For this week’s Sepia Saturday, we’re on our own to either follow the August prompt image or a different path. I’ve finally been able to clear up a few things regarding my great-grandfather’s history, so I figured this would be a great week to publish all of that finally. Above is a scan of a page from great-grandma Olga (Powis) Kitko’s photo album. The photos are mounted on what feels like black construction paper and bound into an album. Most of the pages at the end are blank and the album seems to cover her late teens through early 30s. It ends abruptly after the birth of her son in 1933.
Joseph J Kitko was the son of Andrej “Andrew” Kitko and Theresa Pnakovich, born 9 December 1905 in Madera, Clearfield County, Pennsylvania, the second of six children. Both Andrew and Theresa arrived in the USA from Slovakia, and I’m told by a family member who knew them that the marriage was arranged. Theresa’s brother met Andrew and suggested that Andrew marry his sister, so Theresa came over from Slovakia without ever having met Andrew. They were married on 6 May 1900 in Clearfield County, Pennsylvania.
At some point in the late 1920s or early 1930s, Joseph got together with my great-grandmother, Olga Powis. I haven’t been able to find their marriage certificate in the county they were from, nor was there a certificate in any of the neighboring counties. If they ran off to another, far away county or another state, I haven’t stumbled across it and the surname is uncommon enough, that if it was indexed online, it would’ve popped up by now! I can’t be sure they were even married since common-law marriages were legal in Pennsylvania at that time, so it’s entirely possible that they got together and started living together as husband and wife without actually having been married. On 20 March 1933, my grandpa Leon was born. Shortly after his birth, I think before grandpa Leon was 3, Joseph left. The circumstances of his departure and whatever happened is likely lost to time, but there was obviously a great deal of upset over the events since I’m told Olga ripped up every photo of Joseph. Well, lo and behold, she did not. In that album page above, there are two photos of Joseph that a living family member who was close to Joseph was able to identify as him!

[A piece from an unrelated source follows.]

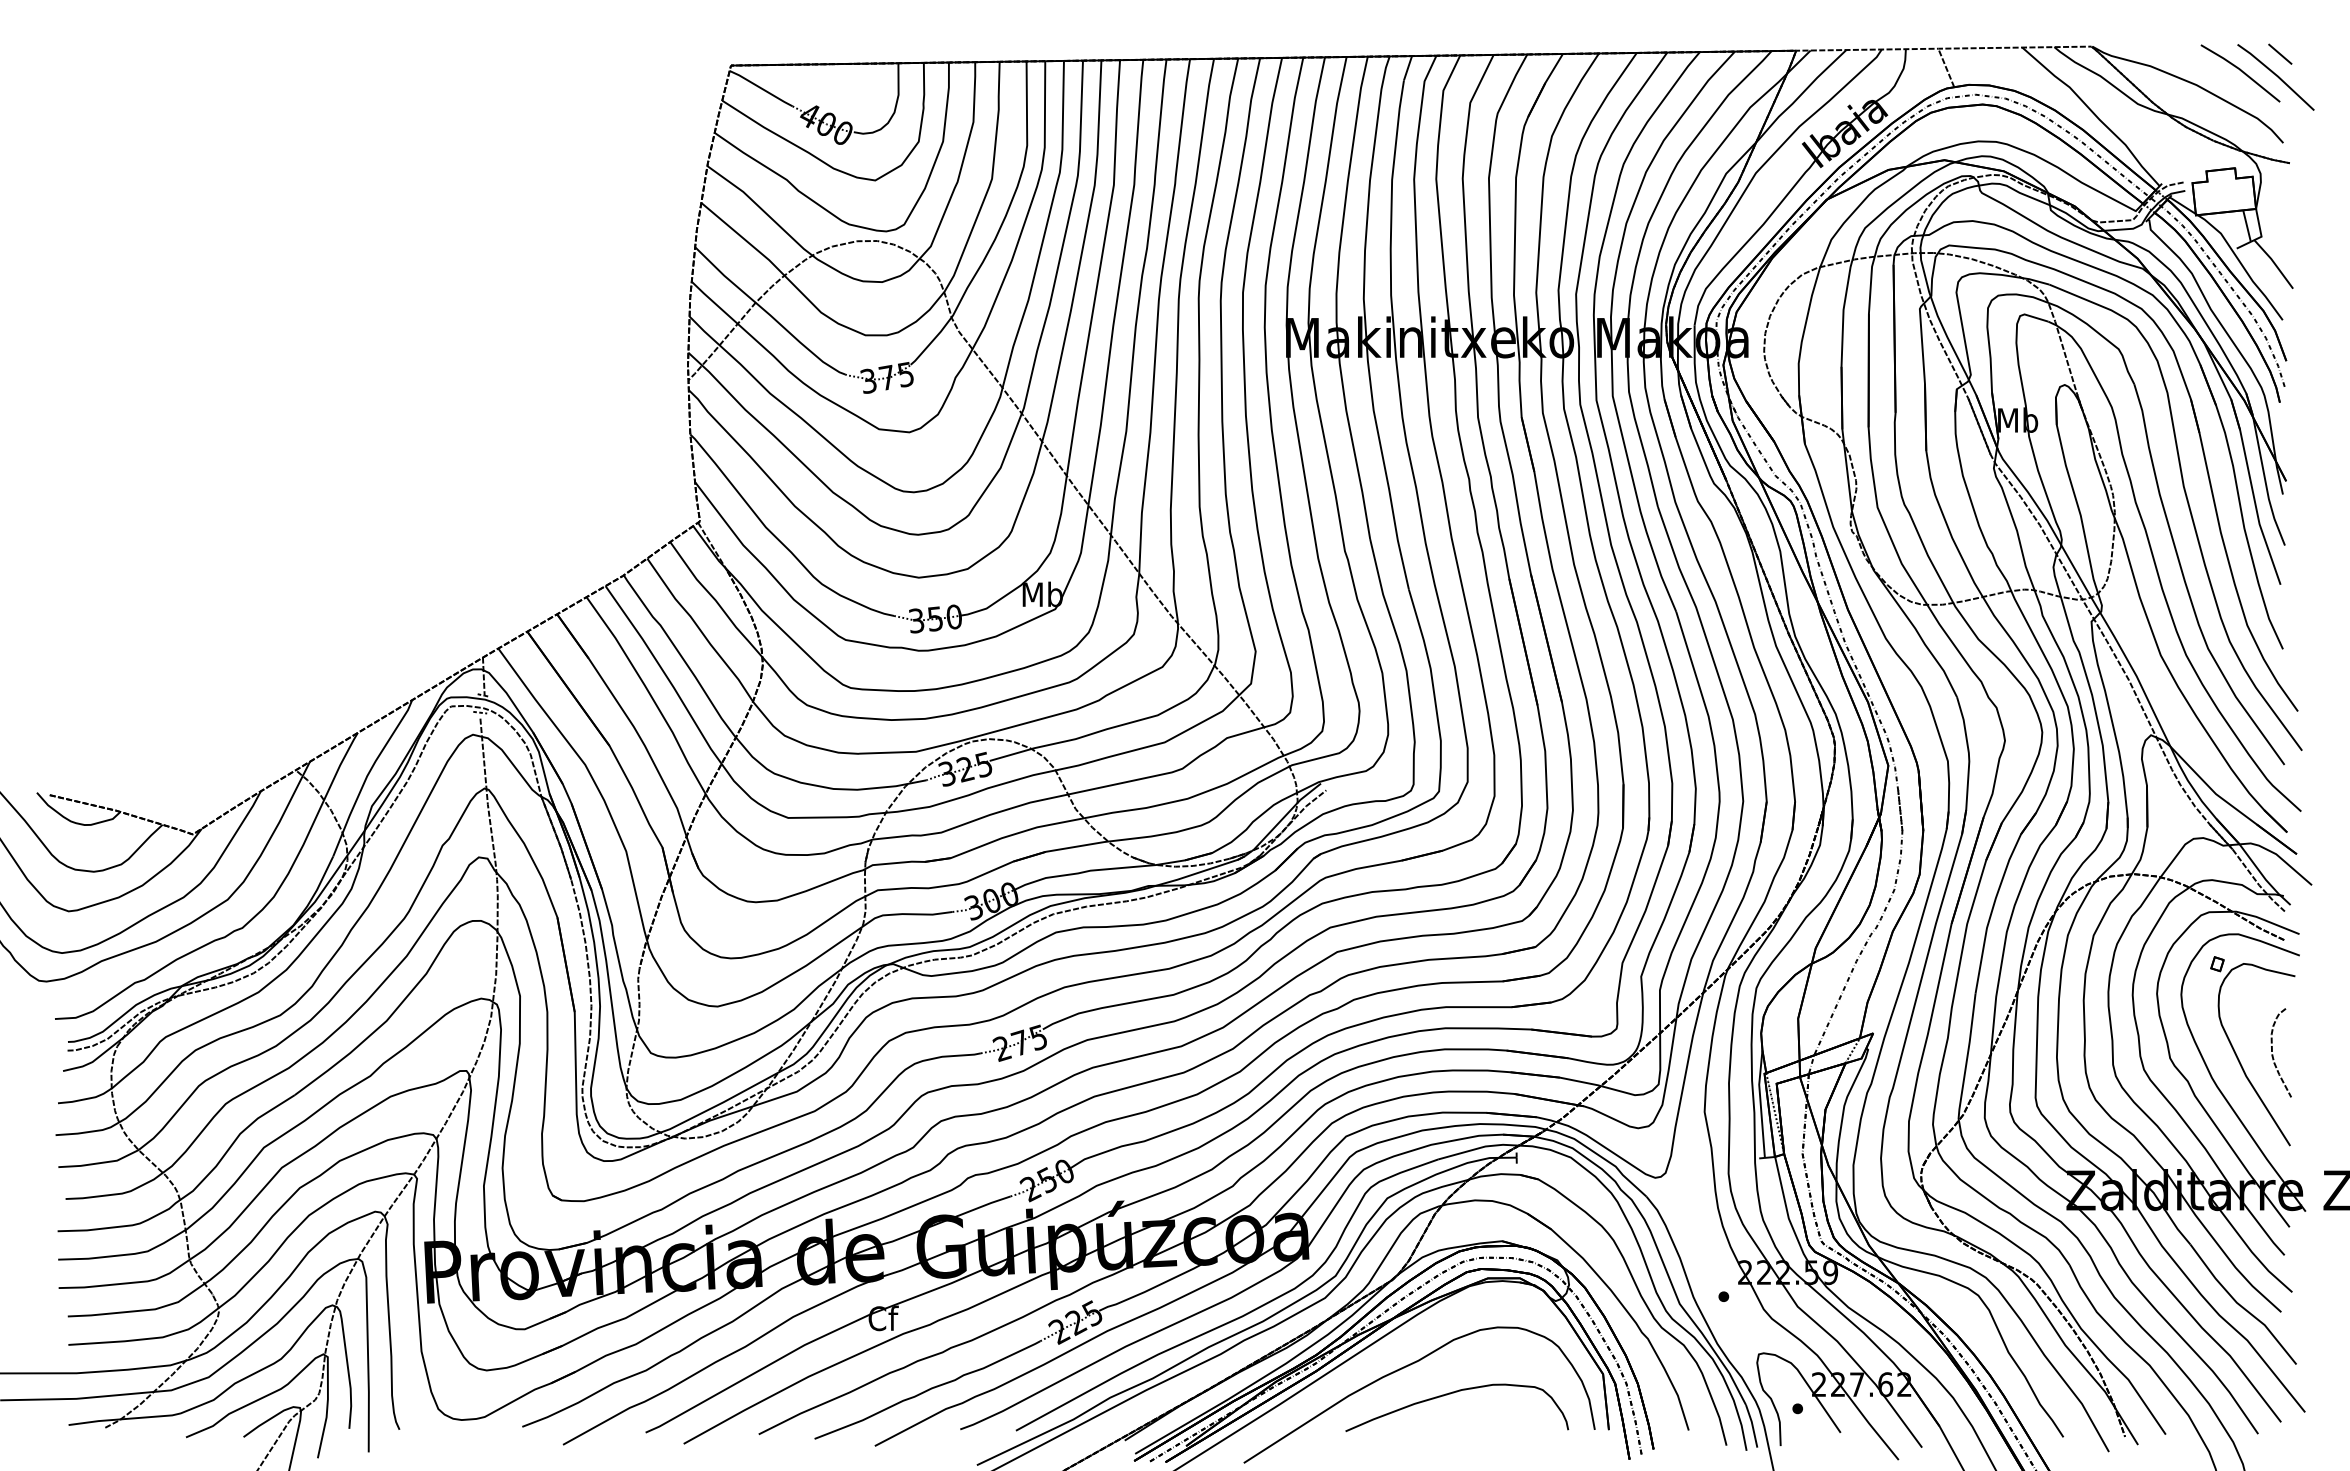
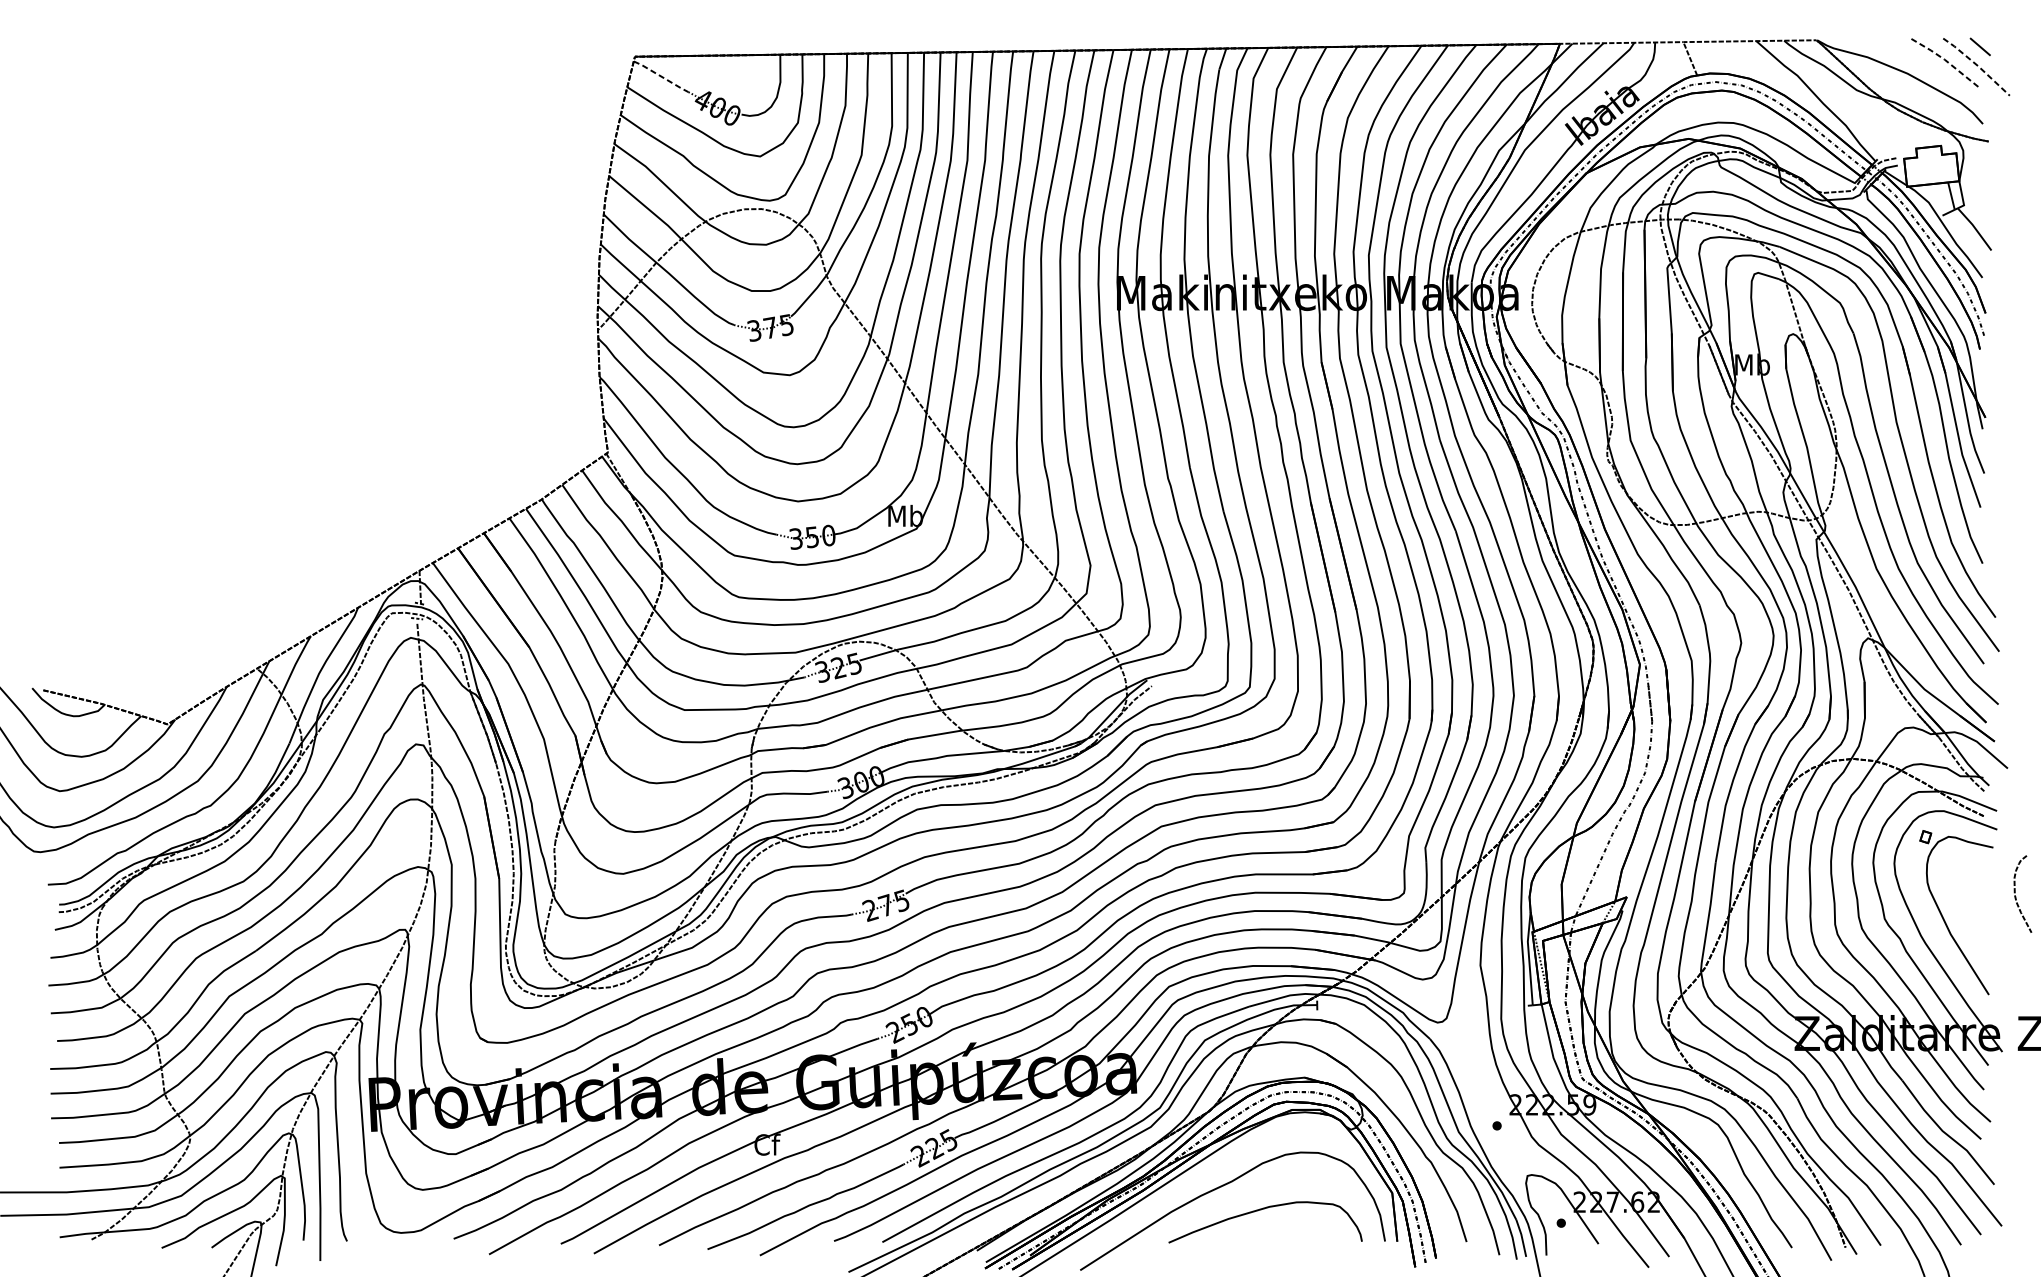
line: (2240, 70) -> (1945, 61), solid -> dashed
line: (2277, 75) -> (1977, 65), solid -> dashed
line: (761, 88) -> (661, 76), solid -> dashed
curve: (2273, 1054) -> (2016, 895), moved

On the left is Joseph Kitko with Olga Powis, likely just before they were married (or not married?). On the right is Joseph with his son, Leon. All those years of thinking I’d never see a photo of my great-grandfather, and there he is!
Olga was granted a divorce on 28 December 1946 since PA law allows for divorces after a certain time if the spouse doesn’t respond to repeated summons or can’t be found. Joseph had moved on and married (or possibly not married again?) twice after Olga. Again, without having been there to hear both sides during whatever happened, I can’t assign blame or fault – I have no personal stake in whatever caused them to split and Joseph to leave, just a genealogical curiosity about the facts I can prove. I know there was a brief time Joseph spent in California between 1945 and 1947, but other than that, he spent the remainder of his life in Ohio.
Joseph died on 11 October 1978 in Xenia, Ohio. There’s a lot more to Joseph’s story, but I guess I’m still close enough to this in terms of time that I feel a little odd airing someone else’s dirty laundry! It’s rather satisfying to have all of this information now, especially since I had thought it was lost to closely guarded family secrets that had gone to the grave with their keepers. Just to reiterate, I’m not assigning blame or pointing fingers – what happened, happened, and I have no desire to continue whatever fight, hurt feelings, or what have you that I wasn’t even alive to see. It’s more so that I want some sort of connection to this side of the family since it always felt a little at arm’s length – even though we shared the same surname, it just wasn’t something we talked about, however there are people who are willing to talk openly about everything and I’m grateful for the time they take to share stories that bring a person’s history to life. I’m glad to have these two photos as a connection to a man I never knew, and am glad the photos are still here!